In the immediate aftermath of the heroic rescue of soldiers from Dunkirk, Winston Churchill addressed the British as adults, reminding them that “wars are not won by evacuations.” As the U.S. engagement in Afghanistan ends, the authors of the ignominious and tragic last chapter are hoping that perceptions will be more malleable than facts are.
With an effrontery that deserves derision, the Biden administration has compared U.S. flights out of Kabul to the U.S. flights into Berlin that began in 1948. Both exemplified U.S. military virtuosity, but sent different signals.
By sustaining a blockaded city of 2.2 million, the Promethean delivery of food and fuel into Berlin — almost 300,000 flights, over 11 months — announced that the United States had the will and capacity for a prolonged confrontation with the Soviet Union. The flights out of Kabul, rescuing some of the Americans and others caught in a made-in-America calamity, announce national bewilderment. This is what “America First” looks like when a slogan becomes a policy.

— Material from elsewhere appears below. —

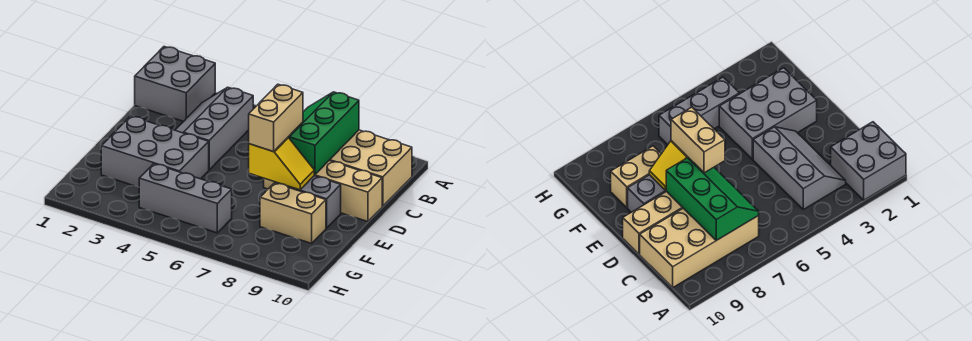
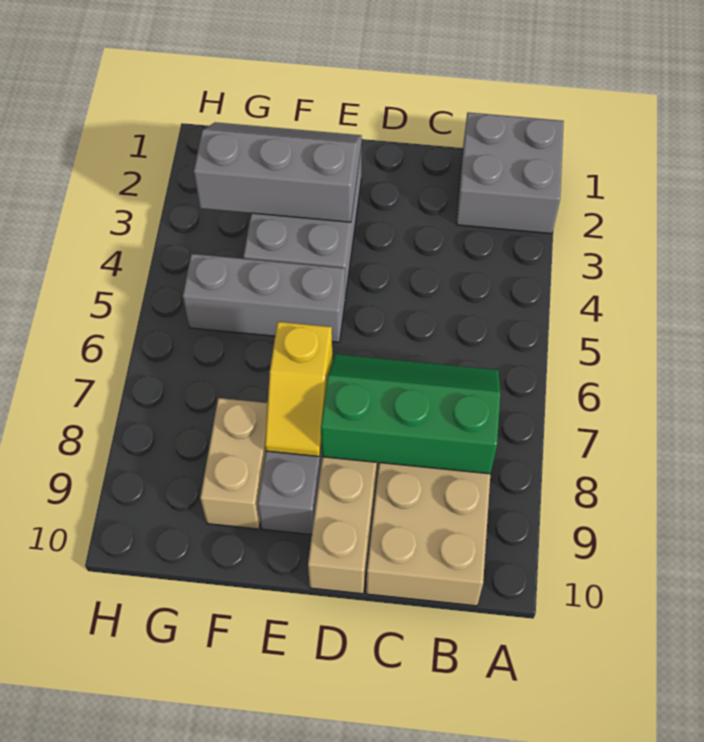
grey slope B3:D4 level 1 top 4 -> grey slope E2:G3 level 2 top 3
tan brick D7:E7 level 3 -> none
grey brick G4:G6 level 1 -> grey brick E5:G5 level 1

Every war, even inconclusive ones, must end, but not like this. In late November 1952, president-elect Dwight D. Eisenhower flew in a light plane over the front lines in Korea. “It was obvious,” he laconically recalled in his 1963 memoirs, “that any frontal attack would present great difficulties.” He decided to seek a negotiated end to the war. Sixty-nine years later, there are 28,500 U.S. troops, and peace, on the Korean Peninsula.

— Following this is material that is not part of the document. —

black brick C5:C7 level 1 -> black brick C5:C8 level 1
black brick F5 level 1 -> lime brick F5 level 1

The current president’s party controls both houses of Congress, and nowadays members of both parties act as though their duty is not to make independent institutional judgments but rather to demonstrate a vassal’s fealty to presidents of their party. So, Congress probably will not cast a cold eye on the incompetent and dishonorable conduct that Rory Stewart summarized with his riveting, scalding responses in a video interview in London.
Stewart, a British politician and diplomat, lived three years in Afghanistan and recalls that by 2001, when the previous Taliban regime was toppled, 4 million Afghans from a population of 20 million had fled the country to escape the dark night of theocratic cruelties. Stewart was incensed about Biden’s “incredibly offensive” Aug. 16 address, in which Biden disparaged the Afghans’ “will to fight.” Stewart:
“The United States provided all the air support for the Afghans. [The Americans] didn’t just take their own planes away. They took away 16,000 civilian contractors who were maintaining the Afghan helicopters. … So those things can’t even fly. And the morale damage. They left in the middle of the night from Bagram [air base]. They didn’t even tell the commander that they were leaving. The Afghans woke up in the morning. All their planes disabled, the Americans have left, no support of any kind. And you’re asking who exactly? Who is President Biden asking to fight?
“I mean, if you are an Afghan woman teaching in a school in Pul-e-Charkhi. Really? Really? I mean what are they expecting? A bunch of guys come riding in in pickup trucks with heavy machine guns, into your town. You don’t want the Taliban in there, you don’t support them. But if you’re genuinely asking them to put up a suicidal fight when the United States … was not even prepared to keep 2,500 soldiers and some planes in the country, with zero casualties, zero risk over the last few years. … No U.S. serviceman has been killed in Afghanistan for 18 months. No British serviceman for longer than that. This has not been a costly mission since 2014. … To basically hand [the Afghan people] over to the Taliban and then say, it’s your fault, you’re all a bunch of cowards, when we pulled out and weren’t prepared to accept a tiny presence.”
On Thursday, after Stewart spoke, the evacuation suddenly became horrifically more deadly for the U.S. military than the war had been for years. Biden’s hasty and unilateral decision to abandon NATO’s Afghanistan mission has done more damage to that alliance than the strains of 45 Cold War years did. Worldwide, nations are recalibrating their security policies, weighing reliance on a wobbly, impulsive United States against accommodation with a China that is on a different trajectory. Biden’s immediate task is to reassess his reliance on the intelligence, military and policymaking officials who gave him assessments and assurances that have been shredded by events. When there is no penalty for failure, failures proliferate.
Biden expresses an — strictly speaking — incredible confidence that his decisions since July have been sound. The nation could have more confidence in him if he had less in himself.